Sandknop is back at Webster to get his master’s degree, hoping to update himself on the new and changing technology and furthering his skills as a filmmaker.
Jack the Ripper is synonymous with the Whitechapel Murders in London between 1888 and 1891. Five of the murdered women are currently linked to Jack the Ripper and took place in Autumn 1888 .
The Irish-born Tumblety came to St. Louis in 1863 after leaving Rochester, New York. Tumblety liked to visit large cities, and St. Louis was the fourth largest city in the nation at that time.
Tumblety was in England at the time of the murders. He was arrested while in England for “gross indecency,” which referred to homosexual acts, illegal at that time in England.
Tumblety’s possible role in the Ripper murders is still being debated today. Hawley said one of the reasons Tumblety became a suspect at the time was because of his unusual misogyny. Sandknop said reseach shows that Tumblety hated certain women, such as prostitutes.
One of the most important pieces of evidence was a private letter dated September 1913 from Chief Inspector John Littlechild to journalist George Robert Sims that pointed to a “Doctor T” as a likely suspect in the Ripper murders.
Tumblety fled England as suspicion on him grew. Young said Tumblety eventually made his way back to New York, where Scotland Yard detectives followed him.
“Scotland Yard’s not going to follow someone they don’t suspect of a major crime back to the United States at that point,” Young said.
Tumblety was never indicted. He traveled and kept a low profile until his death.
Sandknop said Tumblety’s history in St. Louis has not been more popular for the community because there was not a lot of reporting on it. The first article he read was only 10 paragraphs and news stations had done only 30-second long stories.
“It’s easy to kind of go, ‘oh, that’s interesting,’ and then that’s it,” Sandknop said.
It was only when Sandknop reached out to Hawley and Young that he was able to find out how to conduct the proper research.

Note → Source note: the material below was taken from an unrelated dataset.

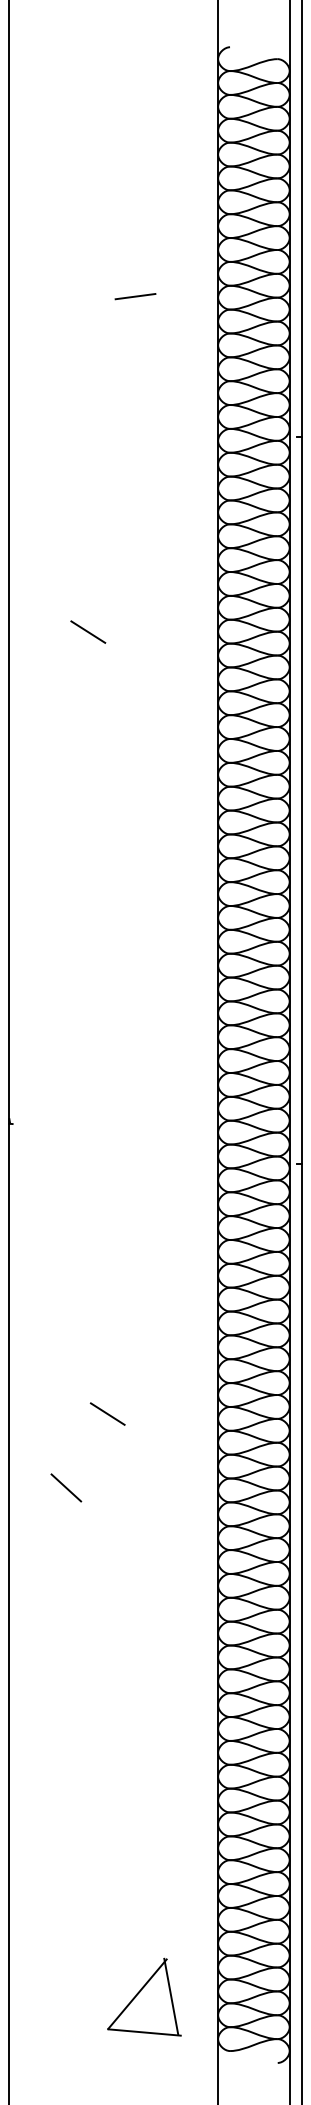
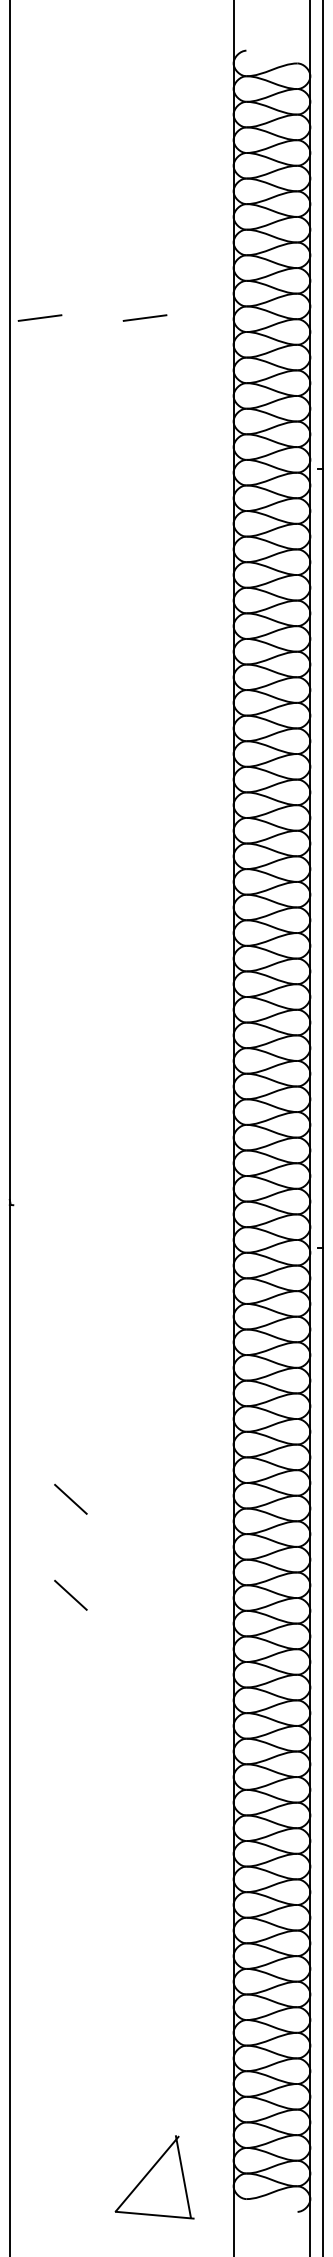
line: (37, 296) -> (39, 317), added
line: (88, 631) -> (94, 677), removed
line: (65, 1397) -> (70, 1498), added
line: (107, 1413) -> (115, 1515), removed
part: (144, 1997) -> (154, 2177), moved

Sandknop said that without the two, he would not know where to look.
Hawley said there is still so much about Tumblety and Jack the Ripper to discover, but what has been found out about his life recently will change the tone of the conversation between experts.
“It’s going to shake things up a bit more, which is nice,” Hawley said.
Sandknop said the information he found could elevate Tumblety’s status to the number one suspect in the case.
On Sunday, he received high resolution images of the actual Littlechild letter that was bought by expert Stewart Evans that solidifies what was said. It is not a letter that can be found online. The existence of the letter was something that shocked Sandknop. He also has a deposition from one of Tumblety’s lovers, Richard Norris, taken in New Orleans. In that deposition, Norris mentioned that Tumblety showed him a collection of knives and surgical equipment that is not on another record.
Sandknop said that while his documentary may not solve the case, it will add to the growing conversation. Tumblety equates how the information will be presented in his documentary to a peer review. He just wants to present the right information.
“I believe that presenting these facts is going to lead to Tumblety being taken very seriously,” Sandknop said.